Cartoon: Brad W. Foster

From David Langford, 94 London Road, Reading, Berks, RG1 5AU, UK. Web news.ansible.co.uk. ISSN 0265-9816 (print); 1740-942X (e). Logo: Dan Steffan. Cartoon: Brad W. Foster. Available for SAE, Lenlu Om, or a Shefth with a Zug-gun.

Editorial. In mid-May the SF Encyclopedia launched a 'Picture Gallery' of (mostly) sf book cover images – well over 3000 so far, all linked to relevant entries in the SFE's 4.1 million words of text. See the pretty pictures at http://sf-encyclopedia.co.uk/gallery.php ...


A Diet of Thistles

Iain Banks reports a faint hope that chemotherapy may after all be possible for him. His main message: 'I want to say thank you to all of you for your messages, your memories, your wit, your sympathy and your kind, supportive thoughts.' (friends.banksophilia.com, 20 May)

Neil Gaiman's Doctor Who episode 'A Nightmare in Silver' (11 May) includes a dialogue homage to Ursula Le Guin, or perhaps Orson Scott Card.... About nine minutes in, a character is heard to say: 'It can't be broken – it's a solid state ansible-class communicator!' [NG]

Graham Joyce wrote: 'I've been diagnosed with lymphoma cancer and have begun a course of chemotherapy, which does knock you about a bit. So if I've not answered messages, enquiries and all the rest, please understand why. Anyway I'm upbeat: I'm surrounded by family and good friends so I'm not in a bad place and hope, like everyone in this situation, to win through. We'll see!' (Facebook, 12 May) [JS]

Jay Lake posted on his blog that his cancer has been diagnosed as terminal. Depending on the effectiveness of further chemotherapy, 'I will most likely die within nine to twenty-four months from now [...] I will never again be out of treatment or free of cancer.' (8 May)

David R. Morgan, UK teacher and poet, received much free but unwelcome publicity when it emerged that huge swathes of his poetry had been lifted from others.
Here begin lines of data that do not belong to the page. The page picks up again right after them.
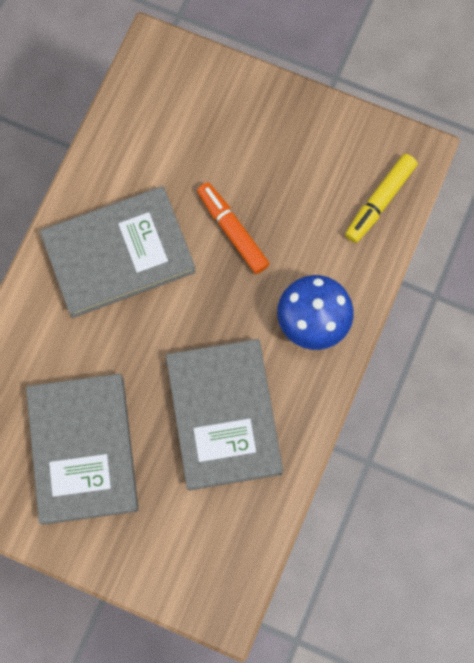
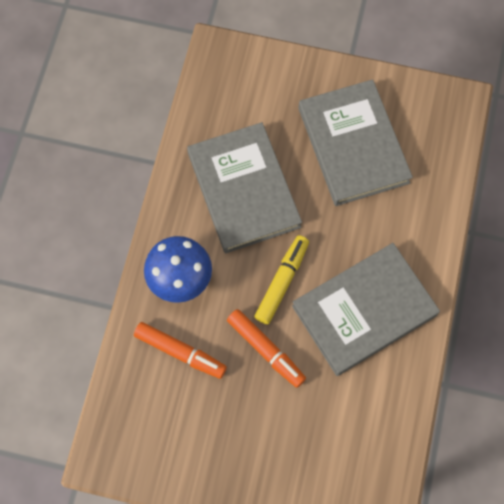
camera: 170 degrees right, 5 degrees down
(323, 244) = (180, 352): none -> orange marker
(380, 201) = (132, 402): yellow marker -> yellow marker (282, 282)

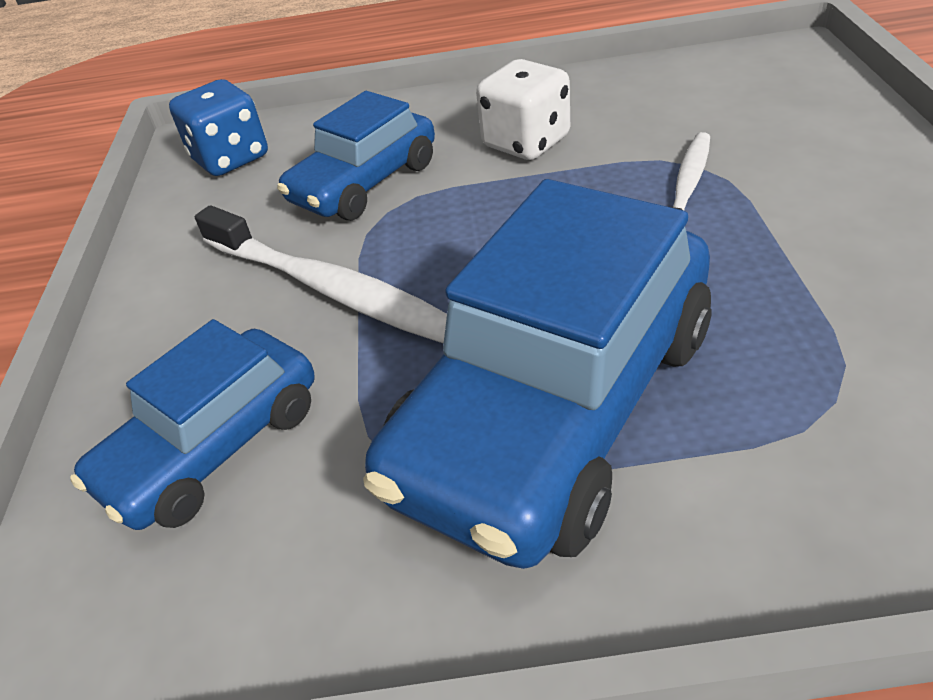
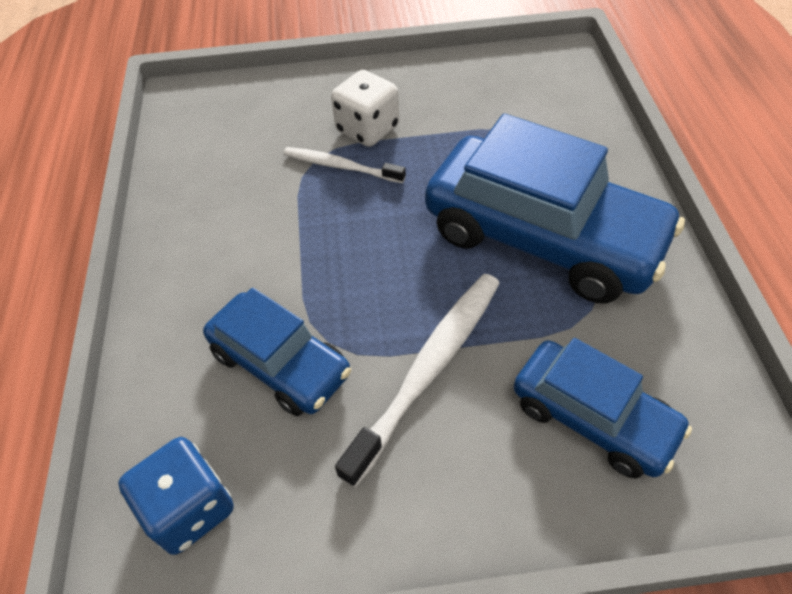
camera: 95 degrees left, 10 degrees up
(526, 142) = (252, 249): white dice -> white dice (367, 129)

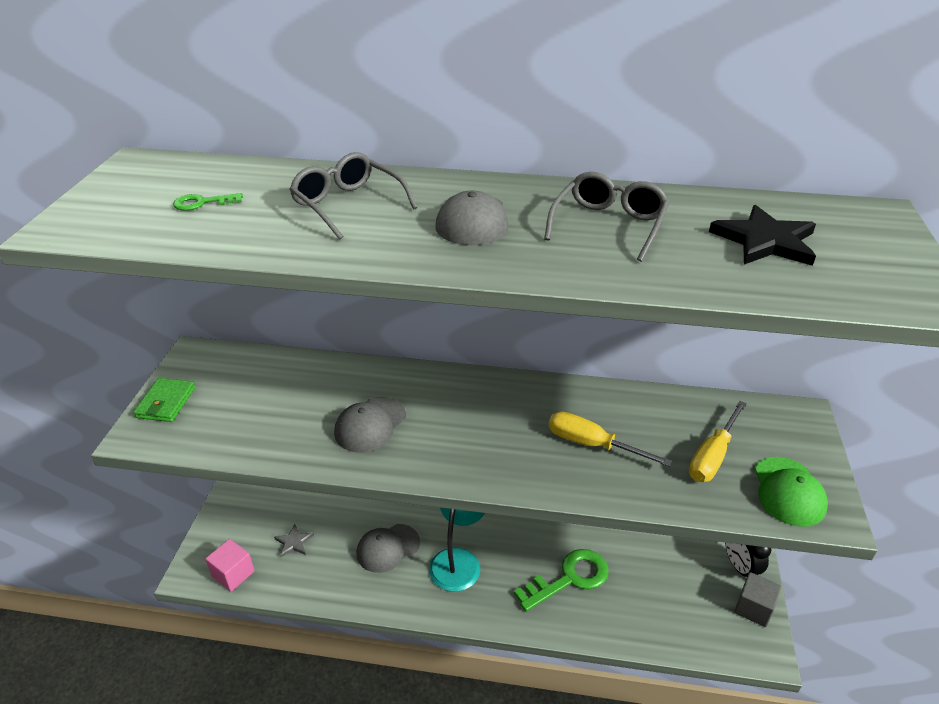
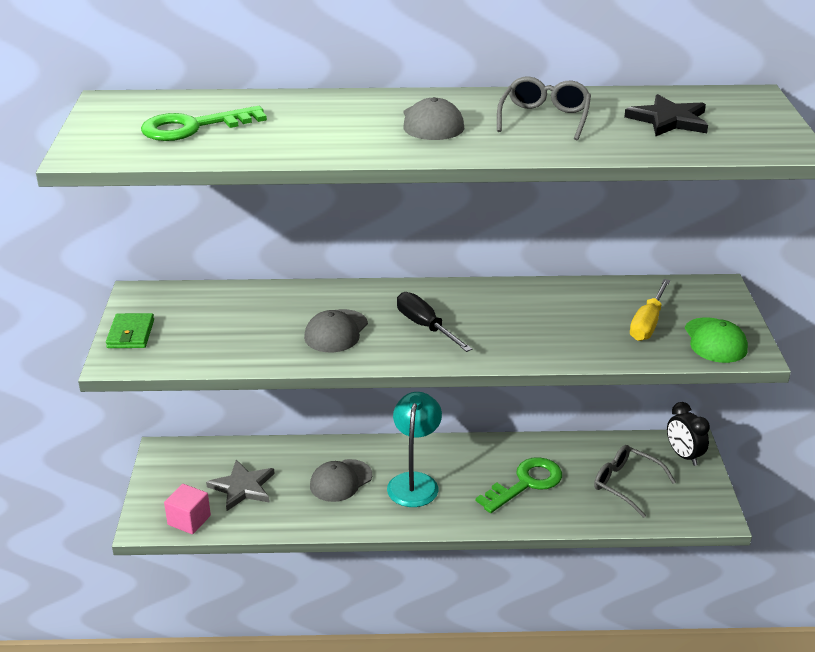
camera: 10 degrees left, 5 degrees down
(202, 203) = (193, 127): green key -> green key, size x2.11
(294, 542) = (243, 487): grey star -> grey star, size x1.70
(348, 205) = (322, 120): grey glasses -> grey glasses (626, 485)
(465, 430) = (425, 326): none -> black screwdriver
(592, 444) = (541, 325): yellow screwdriver -> none
(753, 608) = (701, 485): grey cube -> none

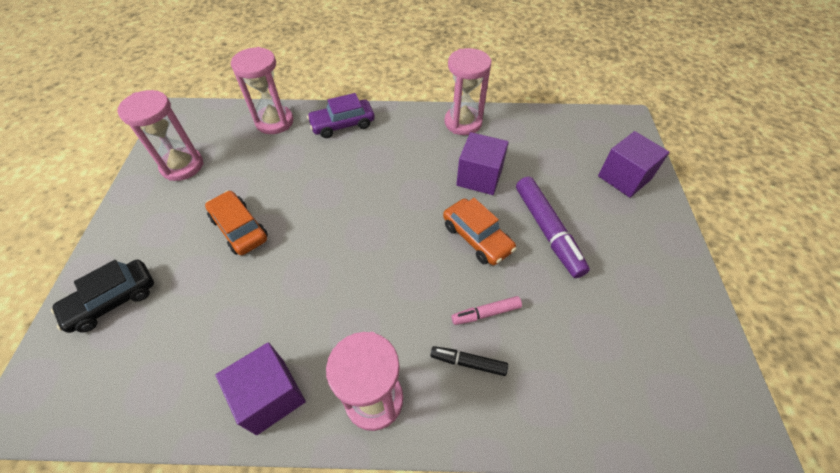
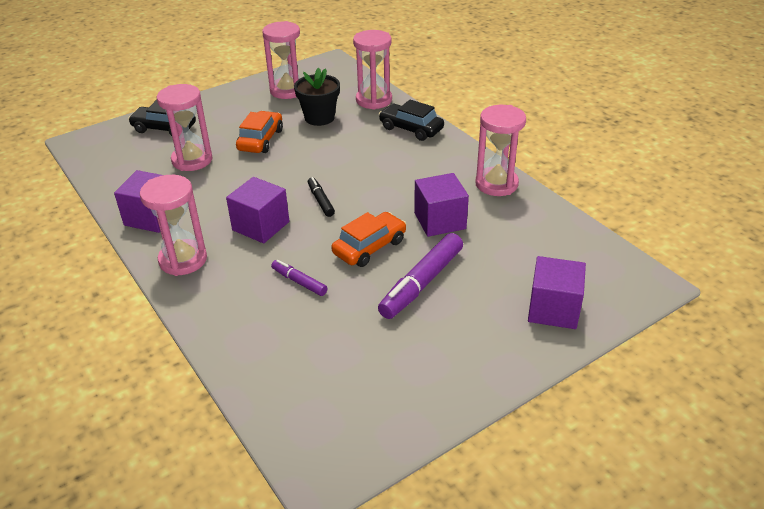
camera: 55 degrees right, 15 degrees down
(206, 304) = (192, 160): none -> pink hourglass
(256, 168) = (319, 118): none -> black flower pot
(342, 124) = (411, 129): purple car -> black car
(378, 300) = (261, 226): none -> purple cube
(468, 362) = (247, 290): black marker -> black marker (321, 201)
(477, 237) = (369, 247): orange car -> orange car turned 150 degrees counterclockwise
(486, 313) = (299, 282): pink marker -> purple marker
Fellow-poet Ira Lightman said: 'When an American poet spotted his own poem under David R Morgan's name on a website that blogs new work, he contacted its editor, and its editor contacted me. Within around one hour, I'd found a dozen more. Everything online by David R Morgan that I could find since Jan 2011 I could trace 90% of to another person's poem.' (Guardian, 22 May) Morgan declares himself 'truly sorry', so that's all right then. The Guardian seemed unaware of reports that he has also targeted many sf/fantasy authors, copying passages from stories and recasting them slightly in poem form. Several Strange Horizons contributors are affected: this online magazine's editors have contacted known victims (and would like to hear from any others who have suffered), are checking the legal position and expect to make a public announcement before long. [NH]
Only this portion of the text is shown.